Your Rights as an Employee: Wiping the NLRB Slate Clean?

Your Rights as an Employee: Wiping the NLRB Slate Clean?
The Impact of NLRB v. Noel Canning – Part 2

On June 26, 2014, in the case of National Labor Relations Board v. Noel Canning, the U.S. Supreme Court declared the recess appointments to the NLRB made by President Obama to be invalid. This means that for the period between August 5, 2013, and January 4, 2013, the NLRB was acting without a quorum. Its decisions during that period are arguably invalid as well. It is safe to describe the Noel Canning aftermath as an uncertain mess.
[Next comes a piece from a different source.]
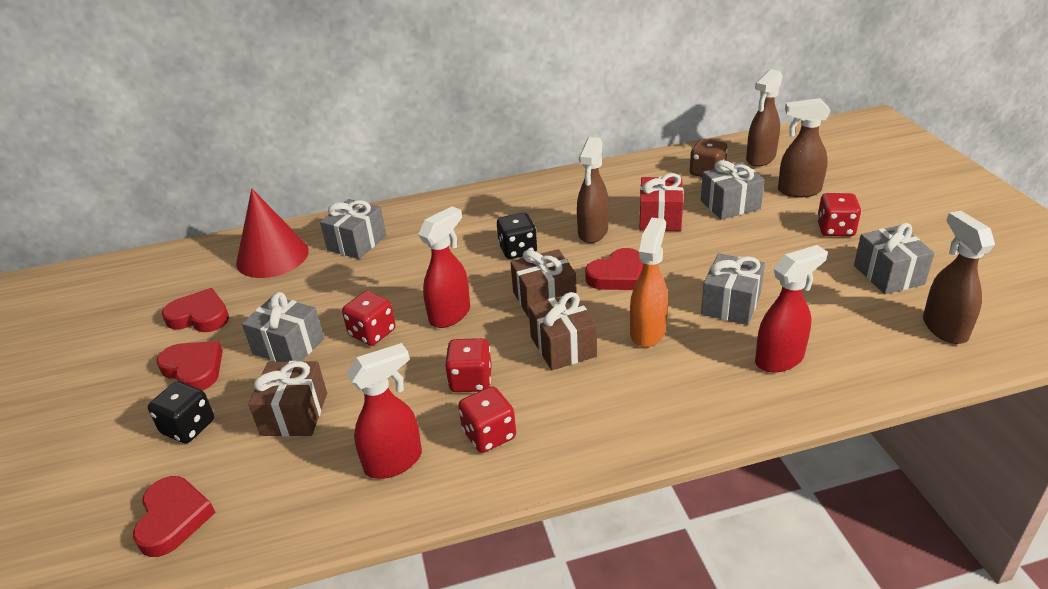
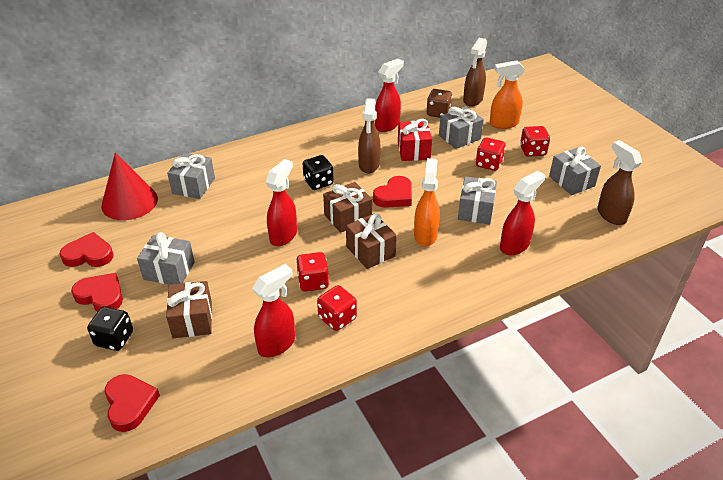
camera: 15 degrees left, 5 degrees up
(372, 333) = (230, 255): red dice -> red dice (488, 164)
(632, 184) = (387, 125): none -> red spray bottle
(798, 191) = (503, 124): brown spray bottle -> orange spray bottle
There are the more than 1,000 decisions that were issued by the NLRB during the relevant 19-month time period. Approximately 98 are still on appeal, and almost all of those decisions will have to be vacated and reheard by the NLRB. It is unclear what will happen to the rest of the decisions, depending in large part on how many employers and employees who were adversely affected want to have their cases reopened one or two years after the fact, especially given that most of what the NLRB ordered them to do at the time will have long ago been put into effect.

There is now a fully constituted five-member NLRB, three of whom are Democrats, so reopening a case would mean betting that the new Democratic members would reach a different conclusion than the invalidated recess appointees. For this reason, most believe that if the cases were sent back to be reheard, the original decisions would simply be affirmed in most cases.

During the 19-month period in question, the NLRB’s regional directors also made many decisions. The status of those decisions is also unclear The NLRB has yet to take a public stance on this topic, but if actions at the regional level are also subject to challenge, then a real Pandora’s Box of prior cases will be opened.

Each NLRB decision sets a precedent that employers and employees look to in making workplace decisions. During the relevant 19-month period, several very important NLRB precedents were set. It appears now that those decisions have now been set aside. This leaves employers in an unenviable position; should they now follow the state of the law before January 4, 2012, or should they instead take into account the subsequent invalid decisions on the assumption that the NLRB will eventually revalidate those decisions?

Politics and practicality play into this question as well. Given the workload of the NLRB, it is uncertain when and how— not to mention whether—they will be able to reestablish the lost precedents. In any event, it is bound to take a considerable amount of time to do so. And if that is the case, there is no telling what the future makeup of the NLRB will be. The term of one NLRB member is set to expire in December 2014, meaning the board will be left in a potential Two Democrat/Two Republican deadlock. If a third member cannot be confirmed during the term of the current administration, it could be a long time before new decisions and rules are handed down, and the political composition of the NLRB may have changed dramatically in the interim.

The rocky road of the NLRB does not appear to be getting any smoother. This will mean employers and employees alike will need to carefully navigate their journey under the NLRA.